In the winter of 1831-1832 Augustus and John Allen Moved to Texas, arriving first in Galveston and soon thereafter moving to the small town of Saint Augustine. In 1833, they joined a group of land speculators in Nacogdoches and involved themselves in a variety of enterprises, including the procurement and sale of land certificates. Instead of joining the army when the revolution against Mexico began in 1835, the Allen brothers personally equipped and armed a vessel, called the Brutus, and set out to protect the Texas coast and to transport troops and supplies. Following increasing objections to their operations as civilians who were not members of the Texas armed forces, and rumors that they were privateering, the Allen's, in January, 1836, sold the ship at cost to the new Texas government and the Brutus became the second vessel in the fledgling Texas navy.

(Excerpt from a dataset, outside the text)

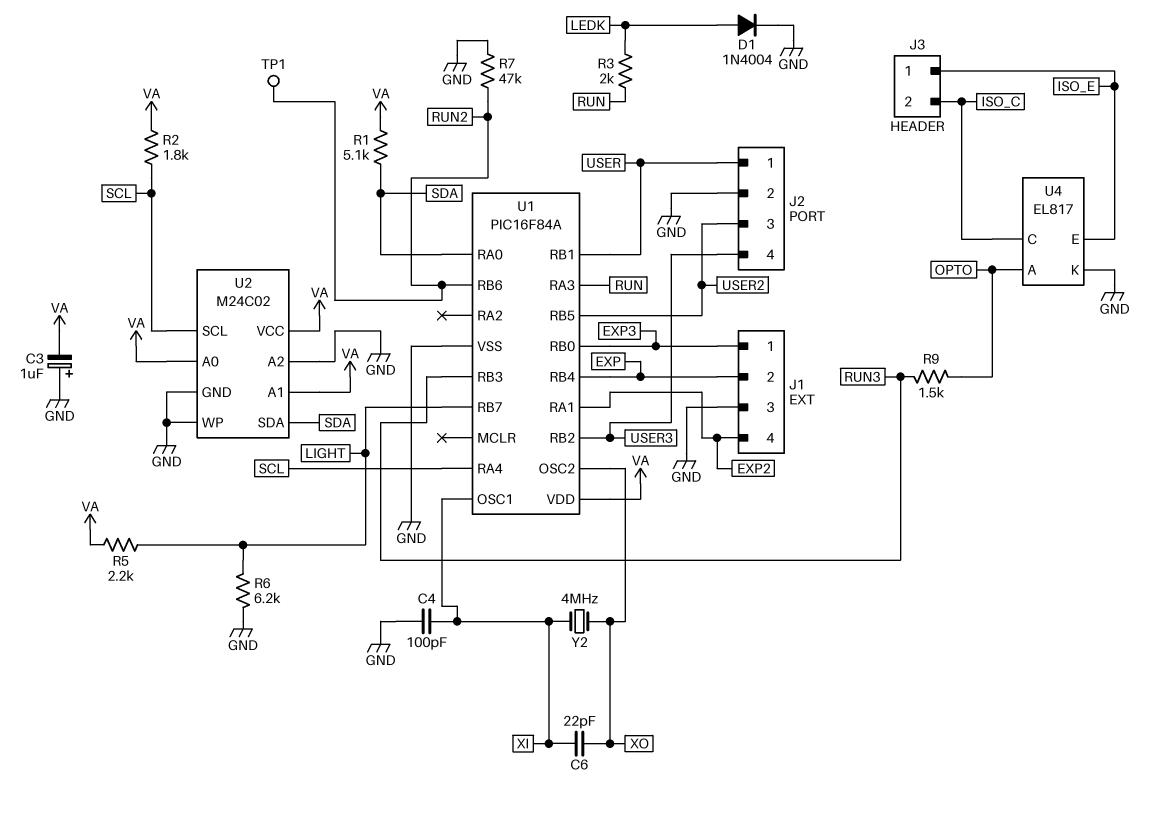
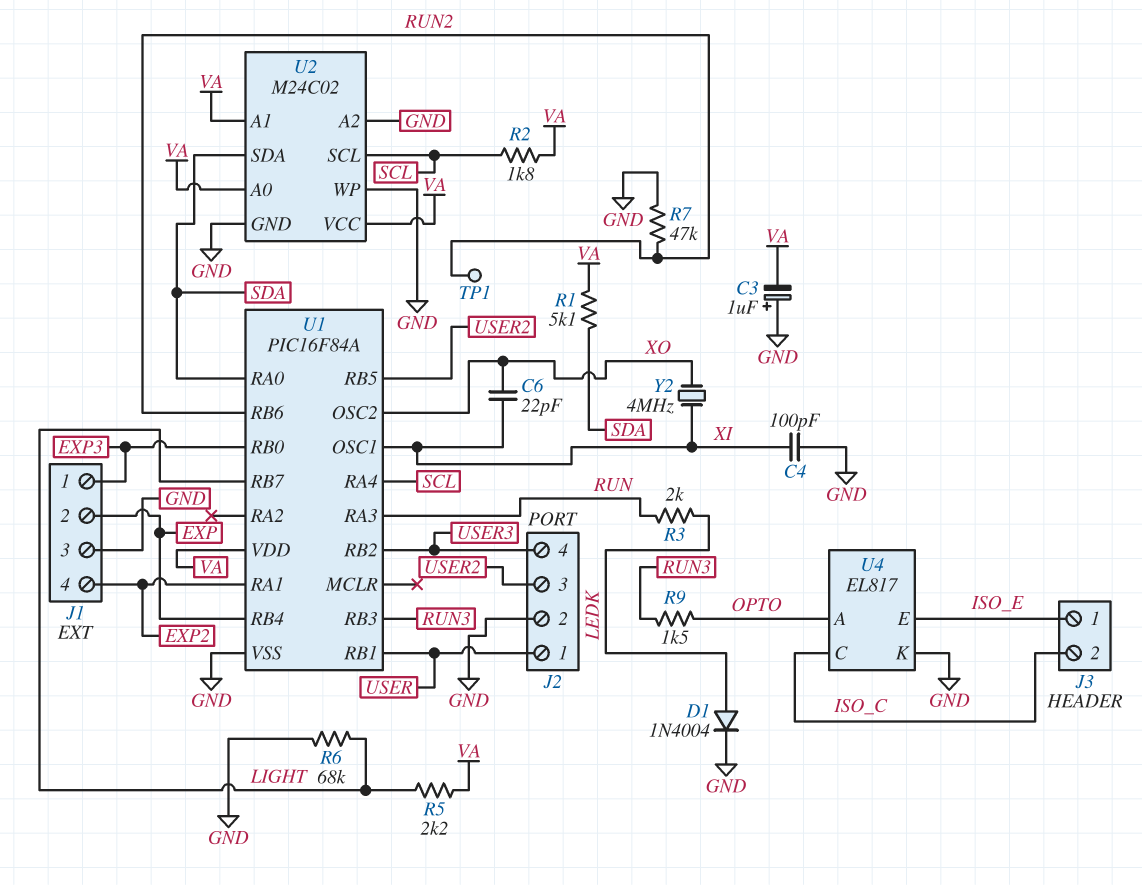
R6: 6.2k (GND, LIGHT) -> 68k (GND, LIGHT)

So, speculating on what to do, the brothers came across some land that they thought truly promising. Financed by an inheritance received by Augustus' wife, Charlotte, on August 26, 1836, the brothers purchased 6,600 acres along the Buffalo Bayou for $5,000, for the purpose of establishing a new city. At the suggestion of Charlotte, they named their town site for the hero of the time, General Sam Houston.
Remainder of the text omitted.